This is the mail archive of the
xsl-list@mulberrytech.com
mailing list .
Re: XSL and international characters
- From: Mike Brown <mike at skew dot org>
- To: xsl-list at lists dot mulberrytech dot com
- Date: Tue, 4 Dec 2001 13:33:40 -0700 (MST)
- Subject: Re: [xsl] XSL and international characters
- Reply-to: xsl-list at lists dot mulberrytech dot com
Marcin K_os wrote:
> Well, I agree that those are characters are in UTF-8 and that I wanted
> characters in UTF, the problem is that I passed as parameter one two-bye
> character and each byte of those two was transformed again into two-byte
> characters giving in result four bytes i.e., two two-byte characters.
>
> Orginal character was %C5%82 and the result was Å - one character and
> ‚ - second character :(
Everyone else seems to have missed your point.

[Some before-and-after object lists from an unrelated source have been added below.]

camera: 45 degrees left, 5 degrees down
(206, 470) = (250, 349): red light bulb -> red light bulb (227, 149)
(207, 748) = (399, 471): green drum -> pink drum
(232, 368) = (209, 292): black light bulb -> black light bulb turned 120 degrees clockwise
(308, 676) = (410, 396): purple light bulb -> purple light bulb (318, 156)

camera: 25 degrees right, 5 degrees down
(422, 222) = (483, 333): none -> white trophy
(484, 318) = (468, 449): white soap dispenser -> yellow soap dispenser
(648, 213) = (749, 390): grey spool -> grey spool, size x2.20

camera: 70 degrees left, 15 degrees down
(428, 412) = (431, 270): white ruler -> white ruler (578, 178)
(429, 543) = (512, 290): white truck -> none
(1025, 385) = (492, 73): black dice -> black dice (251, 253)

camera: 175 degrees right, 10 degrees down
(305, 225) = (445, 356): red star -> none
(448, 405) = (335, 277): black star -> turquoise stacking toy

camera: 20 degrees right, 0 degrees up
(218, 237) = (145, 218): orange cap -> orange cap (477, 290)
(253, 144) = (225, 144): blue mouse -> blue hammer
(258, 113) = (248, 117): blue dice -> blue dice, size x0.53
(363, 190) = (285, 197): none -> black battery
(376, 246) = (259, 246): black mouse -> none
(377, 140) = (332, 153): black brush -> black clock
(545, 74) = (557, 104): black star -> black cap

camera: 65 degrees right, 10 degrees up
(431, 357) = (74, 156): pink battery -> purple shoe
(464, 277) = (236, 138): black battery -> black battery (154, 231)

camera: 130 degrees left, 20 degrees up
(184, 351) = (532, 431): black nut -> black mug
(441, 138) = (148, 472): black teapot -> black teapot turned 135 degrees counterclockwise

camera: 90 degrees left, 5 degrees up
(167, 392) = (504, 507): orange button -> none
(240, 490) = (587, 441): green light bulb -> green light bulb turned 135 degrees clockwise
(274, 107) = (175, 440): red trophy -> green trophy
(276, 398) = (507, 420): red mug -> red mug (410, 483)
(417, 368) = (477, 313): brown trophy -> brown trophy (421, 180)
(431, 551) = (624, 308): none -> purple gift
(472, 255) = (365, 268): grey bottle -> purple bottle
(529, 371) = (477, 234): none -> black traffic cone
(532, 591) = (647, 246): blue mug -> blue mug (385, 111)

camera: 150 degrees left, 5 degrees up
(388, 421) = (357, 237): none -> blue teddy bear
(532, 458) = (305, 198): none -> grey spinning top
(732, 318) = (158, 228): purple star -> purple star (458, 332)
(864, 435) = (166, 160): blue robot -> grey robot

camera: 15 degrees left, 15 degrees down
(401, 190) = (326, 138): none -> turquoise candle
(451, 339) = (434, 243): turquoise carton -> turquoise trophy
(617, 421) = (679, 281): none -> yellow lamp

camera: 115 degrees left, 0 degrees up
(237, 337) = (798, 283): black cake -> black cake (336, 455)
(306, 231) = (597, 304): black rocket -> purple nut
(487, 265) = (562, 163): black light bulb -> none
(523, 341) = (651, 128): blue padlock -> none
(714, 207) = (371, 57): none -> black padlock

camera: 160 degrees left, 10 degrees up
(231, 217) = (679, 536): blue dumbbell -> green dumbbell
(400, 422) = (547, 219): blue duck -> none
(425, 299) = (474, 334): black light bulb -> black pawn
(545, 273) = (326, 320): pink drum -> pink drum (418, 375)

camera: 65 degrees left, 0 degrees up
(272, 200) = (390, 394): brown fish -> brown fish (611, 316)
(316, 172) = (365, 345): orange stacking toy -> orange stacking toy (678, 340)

You are running into
an issue with an underspecified part of the URI, HTTP and HTML specs:
there is no standard mechanism for declaring what encoding is being
used when representing non-ASCII characters (x80 and above) in the
%-escaped format used in URIs and HTML form data submissions.
Tomcat interprets %C5%A2 in the HTTP request as bytes C5 A2, and
exposes them through the Java/JSP API as 2 chars in a String
according to an assumed (and probably wrong) iso-8859-1 encoding.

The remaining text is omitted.